Miss. Chimamanda Adichie, whom the US FBI and CIA do NOT have any file for and it would be a very great honour to the Chicago State University should she accept to speak there, did not express an opinion because the man declared winner of the presidential election did NOT obtain a mere 25 percent of the votes that were cast in the FCT.

In order to defend this, note that “As if” is NOT “IS” and “Were” is NOT “IS” (Sec. 299, intro) contrary to the decision by the seven judges that the FCT is a state. It cannot even be assumed that it is a state because many other sections of the extant constitution make it distinctive or special. Here, I consider few of these sections.

Section 3 says “There shall be 36 states of the federation” and not “37 states of the federation”. Section 3 provides the names of the states and the FCT is not one of them. If the FCT were a state, it would have been named. It is noted that the response generally and consistently, when one is asked the number of states in Nigeria is ’36 states” and not 37 states. If the FCT were a state the response would have been “37 states”.
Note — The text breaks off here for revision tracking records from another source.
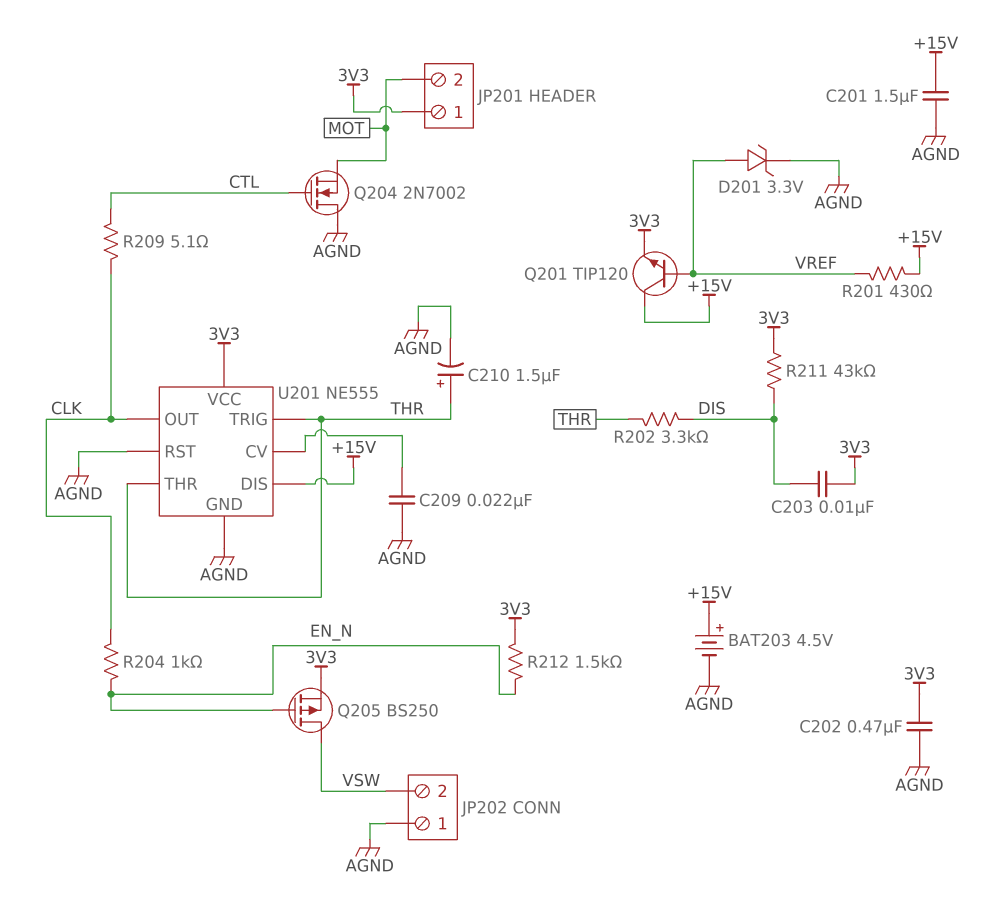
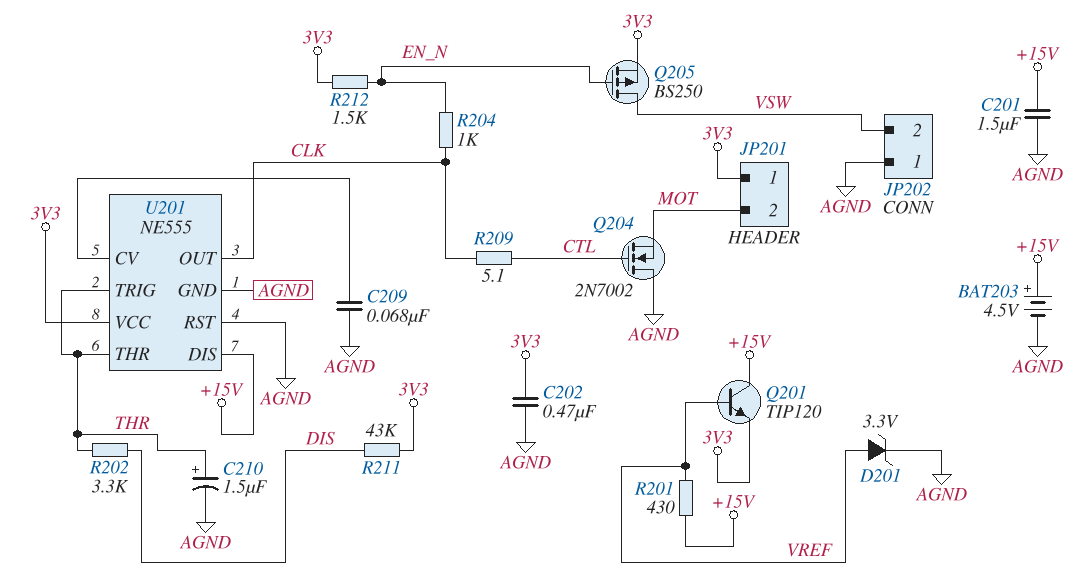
C203: 10nF (3V3, DIS) -> none
C209: 22nF (AGND, U201/CV) -> 68nF (AGND, U201/CV)

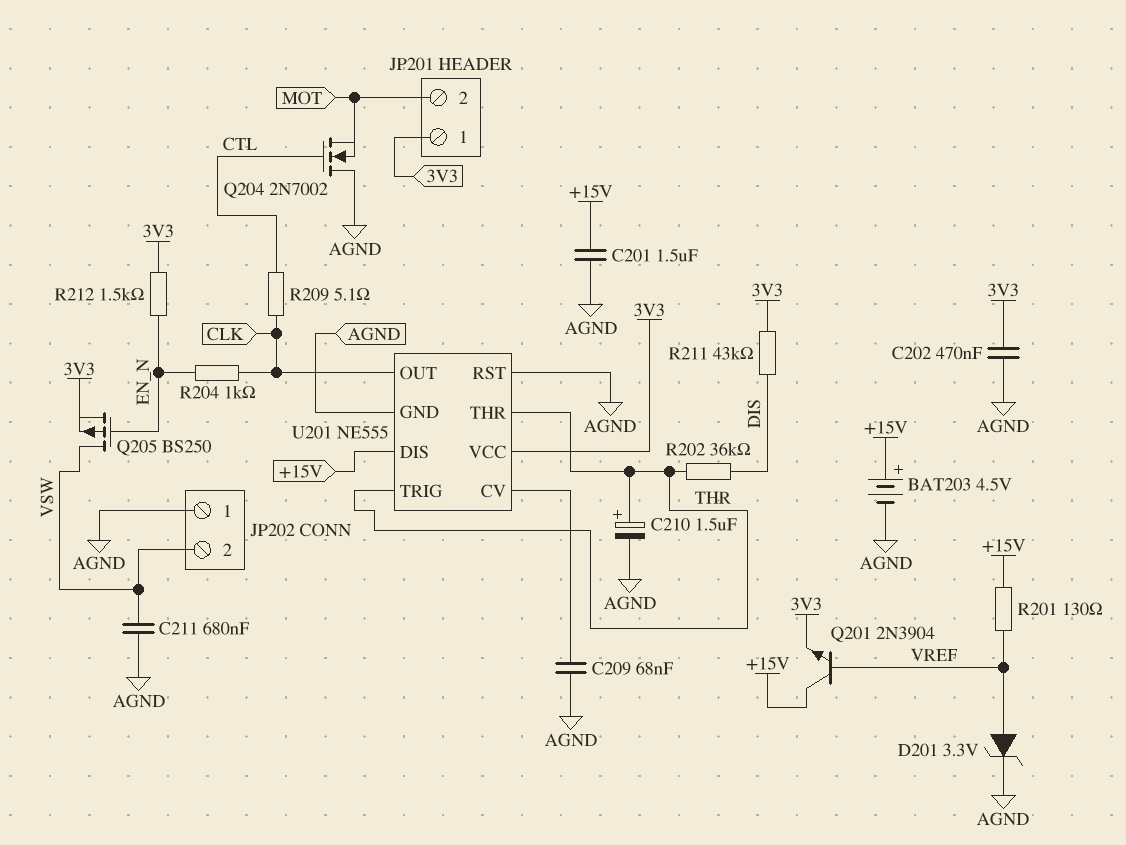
C211: none -> 680nF (AGND, VSW)
Q201: NPN TIP120 (B VREF, C +15V, E 3V3) -> NPN 2N3904 (B VREF, C +15V, E 3V3)
R201: 430 (+15V, VREF) -> 130 (+15V, VREF)
R202: 3.3k (DIS, THR) -> 36k (DIS, THR)

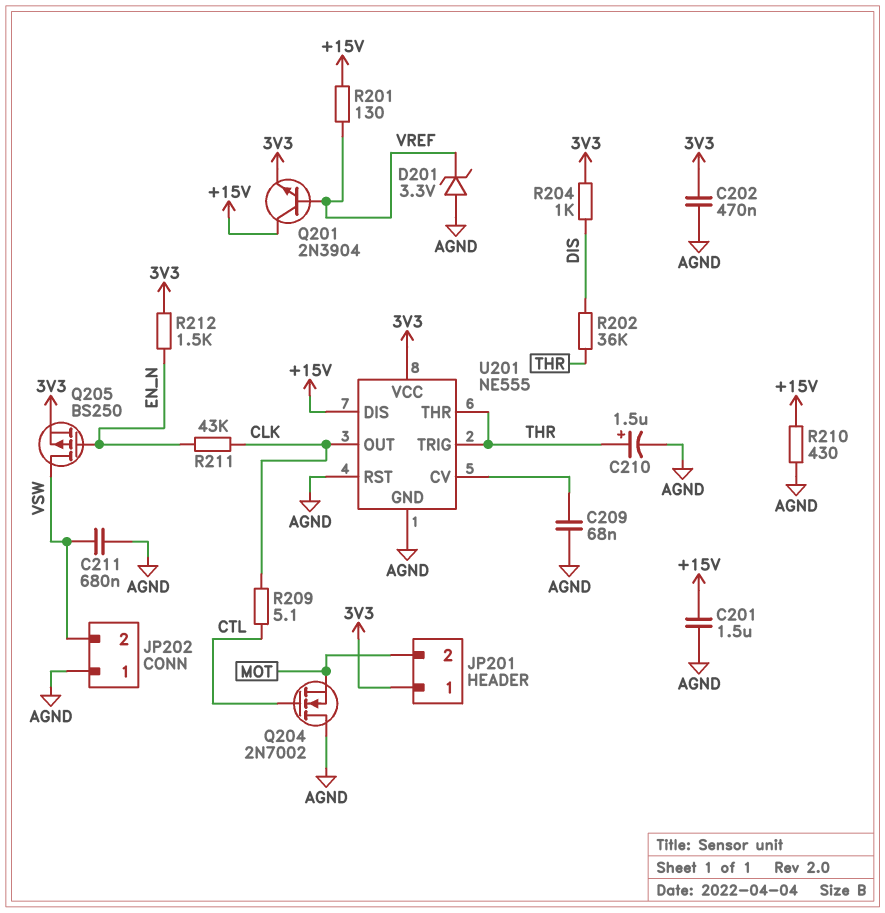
BAT203: 4.5V (plus +15V, minus AGND) -> none
D201: zener 3.3V (A VREF, K AGND) -> zener 3.3V (A AGND, K VREF)
R204: 1k (CLK, EN_N) -> 1k (3V3, DIS)
R210: none -> 430 (+15V, AGND)
R211: 43k (3V3, DIS) -> 43k (CLK, EN_N)

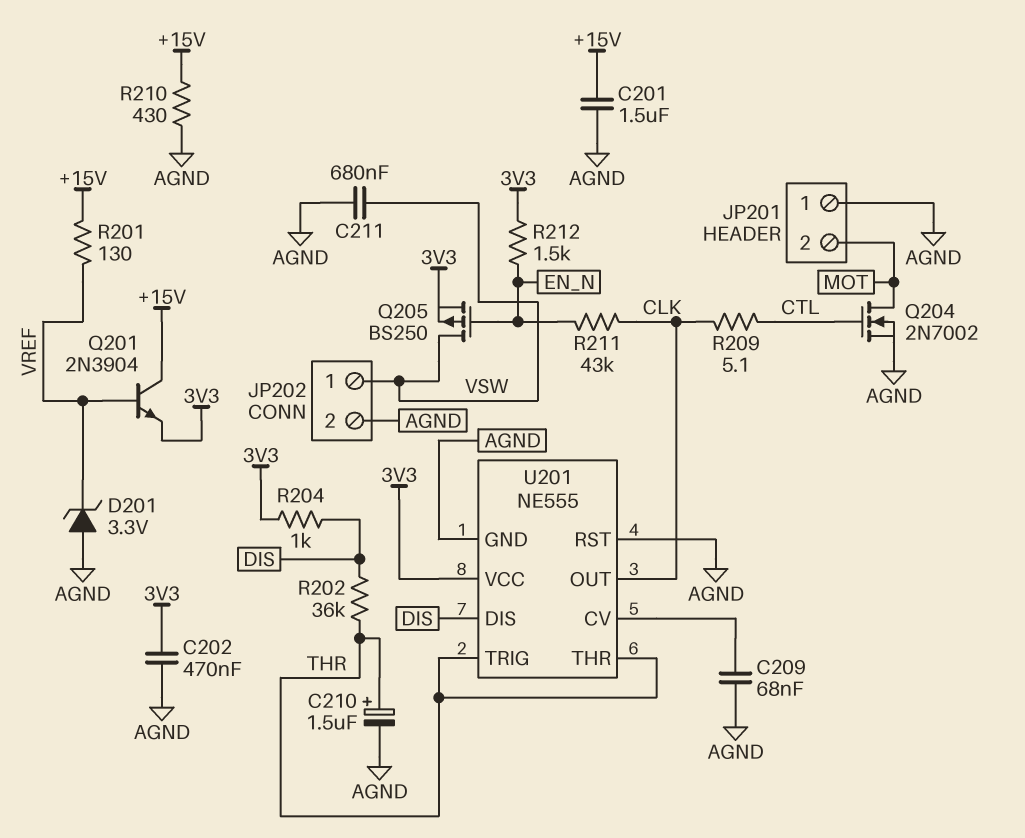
JP201 pin 1: 3V3 -> AGND
JP202 pin 1: AGND -> VSW
JP202 pin 2: VSW -> AGND
Q204: NMOS 2N7002 (G CTL, D AGND, S MOT) -> NMOS 2N7002 (G CTL, D MOT, S AGND)
U201 pin DIS: +15V -> DIS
It should be noted also that 2/3 of 36 is 24. Therefore the 25 percent of votes that is required in the extant constitution to be obtained in at least 2/3 of the states refers to the 36 states provided in Sec. 3. It follows, logically that, “AND the FCT” (Sec.134(2)(b), emphasis by me, demands that whoever is declared the winner of the election “Shall” (must) also obtain at least 25 percent of the votes cast in the FCT. To corroborate this, it is noted that 2/3 of 37 is 24.66666…. and NOT 24.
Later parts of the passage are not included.